The Low-Methamphetamine Lifestyle

From Breaking Bad, a TV show about two men who cook meth:

Jesse: "I've been thinking lately that I'd lay off of [the meth] for awhile, 'cause lately it's been making me paranoid, so, for, like, healthwise I'd just lay off." I guess we all have to start somewhere on our quest for a healthy lifestyle.

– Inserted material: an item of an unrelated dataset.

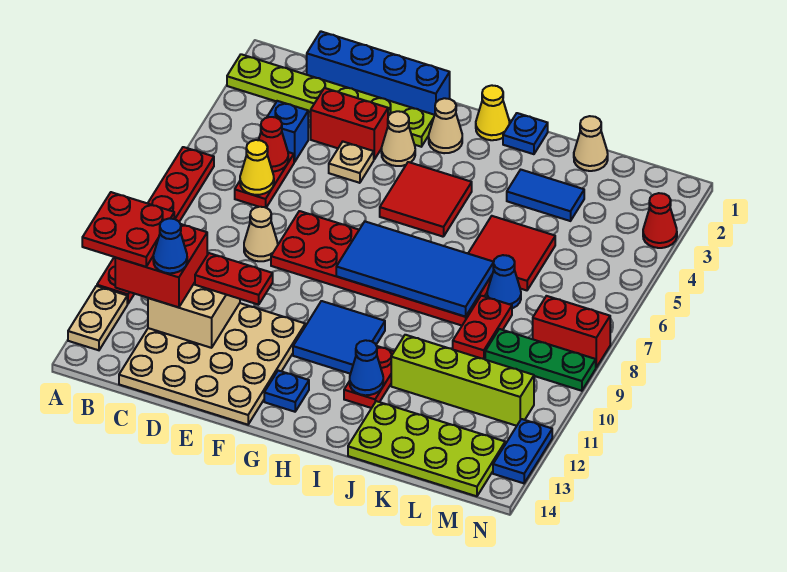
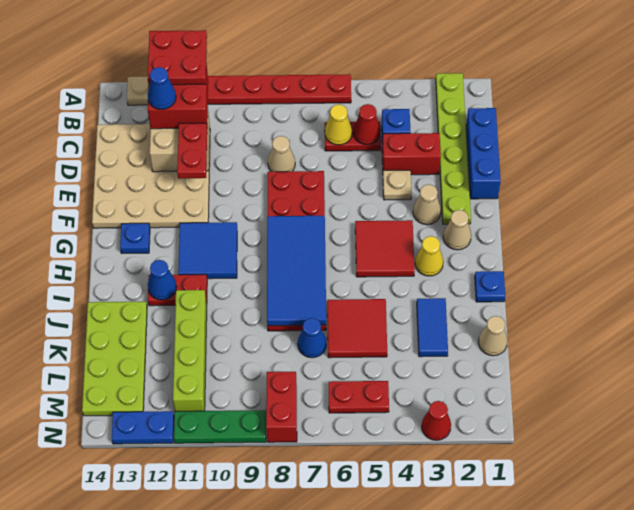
blue brick C1:F1 level 1 -> blue brick C1:E1 level 1
red brick D3:E3 level 1 -> red brick D3:D4 level 1
yellow cone H1 level 1 -> yellow cone H3 level 1
red plate K8:K9 level 1 -> red plate M5:M6 level 1
green plate L9:N9 level 1 -> green plate N9:N11 level 1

Curing your Sugar Problem with Sugar?

If you've been trying to solve a sugar problem by eating starch, "complex carbohydrates," or "healthy whole grains" and failing, it isn't your fault. Did the doctors who recommend this sleep through high school chemistry and get their MDs from a correspondence school in the Bahamas? Watch these two videos and you'll know more about carbohydrates than they do.

In this video (sorry, embedding has been disabled) what the teacher is talking about is that starches (or complex carbohydrates) are long chains of sugars.  Or as Dana Carpender puts it, complex carbohydrates are sugar molecules holding hands. "Saccharide" is another word for carbohydrate, and anything that ends in "ose" (e.g., glucose, lactose, sucrose) is a sugar. 

Next, Drs. Mary Dan and Michael Eades talk about starchy diets being about the same as sugary diets. Skip to 1:48 for the sugar/starch portion of the interview to find out why.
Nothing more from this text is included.